My approach was to substitute $(\iota + \omega)$ in place of $x$ and try some expansion but that resulted in nothing. This question was asked in a 10 marks question of a very popular entrance examination at the 10+2 level. A rigorous answer is appreciable. Thank you.
Hint:
suppose we have:
$p(x)=x^2-1=(x-1)(x+1)$; $x_p=1, -1$
$q(x)=x^2-5x+6=(x-3)(x-2)$; $x_q=2, 3$
And we want a polynomial its root are $x_p+x_q$, we must have:
$x_1=1+2=3$, $x_2=1+3=4$, $x_3=-1+2=1$ and $x_4=-1+3=2$
So our polynomial is:
$P(x)=(x-3)(x-4)(x-1)(x-2)$
Now consider:
$P(x)=(x-a)(x-b)(x-c)(x-d)=x^4-(a+b+c+d)x^3+(ab+cd)x^2+abcd$
Therefore to avoid confusion and mess it is better you first find the coefficients and then construct the polynomial.In your question:
$x_1=i+\omega$, $x_2=i+\overline{\omega}$, $x_3=-i+\omega$, $x_4=-i+\overline{\omega}$
Let $\bar\omega$ be the other root of $x^2+x+1$. Compute $$(x-i-\omega)(x-i-\bar\omega)(x+i-\omega)(x+i-\bar\omega).\tag{1}$$
The first factor of (1) is $x-i-\omega$, so it should be clear that when $x=i+\omega$, the whole product is zero as required.

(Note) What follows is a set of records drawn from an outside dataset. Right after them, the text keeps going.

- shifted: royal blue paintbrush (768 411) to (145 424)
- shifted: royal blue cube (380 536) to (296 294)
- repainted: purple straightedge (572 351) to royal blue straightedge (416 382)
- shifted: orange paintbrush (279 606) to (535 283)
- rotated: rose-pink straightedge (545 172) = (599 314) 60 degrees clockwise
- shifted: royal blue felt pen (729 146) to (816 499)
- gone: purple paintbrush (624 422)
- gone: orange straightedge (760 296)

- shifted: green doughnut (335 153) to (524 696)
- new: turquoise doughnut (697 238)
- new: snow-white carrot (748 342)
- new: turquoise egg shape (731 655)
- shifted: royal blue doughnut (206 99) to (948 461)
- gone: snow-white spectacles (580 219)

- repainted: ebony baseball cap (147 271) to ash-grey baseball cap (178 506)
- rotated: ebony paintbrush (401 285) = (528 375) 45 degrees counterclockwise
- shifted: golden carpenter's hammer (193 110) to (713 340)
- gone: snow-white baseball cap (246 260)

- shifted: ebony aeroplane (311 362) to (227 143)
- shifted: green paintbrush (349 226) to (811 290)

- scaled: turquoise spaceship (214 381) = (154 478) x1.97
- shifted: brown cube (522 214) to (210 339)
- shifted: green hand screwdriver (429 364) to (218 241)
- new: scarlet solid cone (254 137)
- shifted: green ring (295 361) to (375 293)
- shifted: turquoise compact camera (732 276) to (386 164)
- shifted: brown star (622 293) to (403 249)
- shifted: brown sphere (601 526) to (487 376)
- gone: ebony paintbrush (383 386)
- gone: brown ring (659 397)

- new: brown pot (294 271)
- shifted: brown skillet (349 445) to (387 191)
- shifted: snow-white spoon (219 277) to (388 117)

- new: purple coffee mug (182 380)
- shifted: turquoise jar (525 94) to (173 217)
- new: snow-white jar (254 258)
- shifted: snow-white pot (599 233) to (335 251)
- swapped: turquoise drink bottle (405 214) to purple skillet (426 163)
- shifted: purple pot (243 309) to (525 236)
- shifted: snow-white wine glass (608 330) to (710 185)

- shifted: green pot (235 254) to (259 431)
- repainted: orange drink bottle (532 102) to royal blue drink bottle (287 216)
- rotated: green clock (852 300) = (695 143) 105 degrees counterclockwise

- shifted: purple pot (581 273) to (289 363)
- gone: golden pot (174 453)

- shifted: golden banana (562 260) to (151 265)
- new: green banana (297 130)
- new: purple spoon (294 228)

The only remaining issue is whether the coefficients of (1) will be real integers, which we can verify by direct computation.
To do this, it will help to observe that $$(x-\omega)(x-\bar\omega) = x^2+x+1\tag{2}.$$ Now group expression (1) above as follows:
$$((x-i)-\omega)((x-i)-\bar\omega)\cdot((x+i)-\omega)((x+i)-\bar\omega)$$
Then by (2), the product of the left two factors is $$(x-i)^2 + (x-i)+1$$ and the product of the right two factors is $$(x+i)^2 + (x+i)+1.$$
Can you take it from there?